Economia 4 - Che cosa si può fare
Pubblichiamo l’ultima parte dell’approfondimento del nostro mensile sulla situazione dell’economia.
La crisi è globale, però, a ben vedere …. Cosa ha fatto l’Amministrazione comunale per favorire gli artigiani ? Da diversi anni gli operatori economici di Ospitaletto esprimono una richiesta di spazi produttivi destinati alla conduzione di imprese artigiane.
Esisteva già uno strumento urbanistico generale (PRG approvato nel 2002) che individuava alcune zone di espansione. La vicenda del PIP a Ospitaletto è stata, tuttavia, condotta in modo maldestro e scopertamente tesa a subordinare l’interesse pubblico a quello di pochi privati. Risulta così assai difficile non porsi alcuni interrogativi circa la buona fede di chi ha compiuto quelle scelte.

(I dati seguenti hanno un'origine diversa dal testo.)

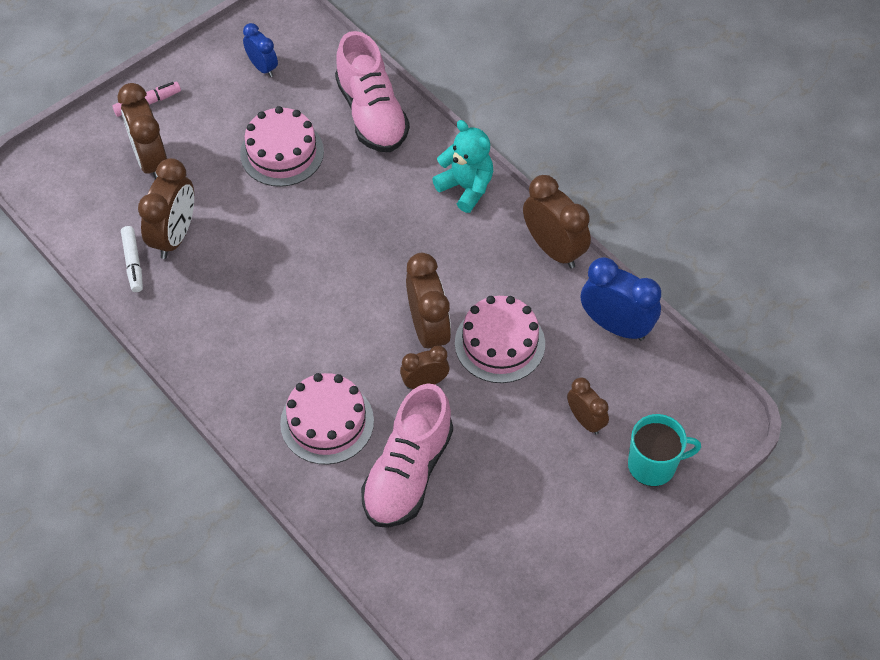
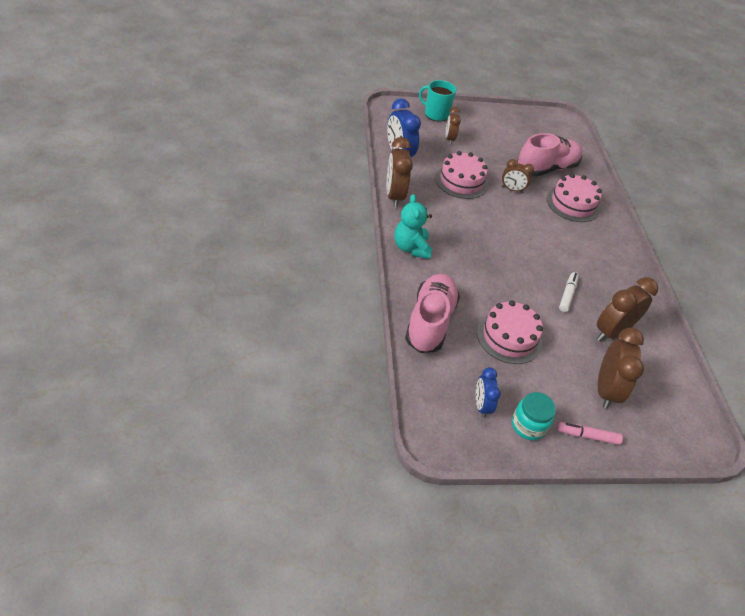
camera: 150 degrees left, 10 degrees down
(133, 263) = (646, 333): white marker -> white marker (567, 295)
(208, 77) = (528, 425): none -> turquoise jar
(428, 330) = (492, 205): brown clock -> none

Si è promossa una iniziativa di lottizzazione artigianale nell’area ad est della circonvallazione, tra il distributore di carburante e la ASO, fino ad allora una zona vincolata a servizi pubblici. Per farlo si è dovuto, evidentemente, cambiare il Piano Regolatore, fino ad arrivare, in appena 20 giorni, alla delibera che approvava la lottizzazione. (Qualcuno direbbe: il governo del fare PRESTO).
Le aree non sono state cedute al Comune, come in un Piano di Insediamenti Produttivi, ma l’Amministrazione si è limitata a stipulare, con i “fortunati” vincitori della lotteria, una convenzione che consentiva di edificare a condizione che il prezzo di vendita degli immobili si attestasse su un predeterminato livello. Sennonché il prezzo così individuato è apparso poco calmierato e appetibile per il piccolo artigiano, perdendo così, l’Amministrazione Comunale, una opportunità strategica per mantenere glartigiani ad Ospitaletto.
Del resto, il programma elettorale di questa Amministrazione, non prevedeva NULLA per aiutare i nostri artigiani. La domanda che sorge spontanea è allora: forse l’Amministrazione voleva concentrarsi sulle attività commerciali?
Andiamo a vedere cosa diceva il PROGRAMMA ELETTORALE DI PRANDELLI confrontandolo con LA REALTA’
Impedire l’insediamento di nuovi supermercati Chi va vicino alla ASO può CONSTATARE di persona che la promessa è stata mantenuta, anzi sarebbe anche curioso sapere di chi erano originariamente quei terreni destinati a verde.
Adeguare alle attuali norme igienico sanitarie la zona del mercato Forse sarà stato fatto qualcosa, ma siccome non si vede alcun cambiamento, vuol dire che le cose sono state fatte molto bene !!! Non si vedono !!!
Proseguire la semplificazione delle procedure burocratiche per l’accesso agli iter delle pratiche edilizie e delle autorizzazioni commerciali. Qualcuno si è chiesto: MA e’ mai realmente partita LA SEMPLIFICAZIONE ???
Proseguire e potenziare le manifestazioni fieristiche Quella della LEGA è rimasta, non c’è più traccia di altre che, a quanto pare, sono state soppresse.
Incentivazione per l’apertura di nuove attività commerciali Le saracinesche chiuse sono aumentate, forse è stato incentivato il commercio al buio
Favorire la rivitalizzazione del centro storico tramite uno studio sulla viabilità. L’unico studio realizzato è l’aver messo i parcheggi a pagamento nel centro storico e quindi aver reso più difficile l’accesso e la breve sosta. Mentre in un’altra zona vicino alle scuole i parcheggi sono gratuiti. Allora si favorisce qualche periferia “privilegiata” non il centro storico.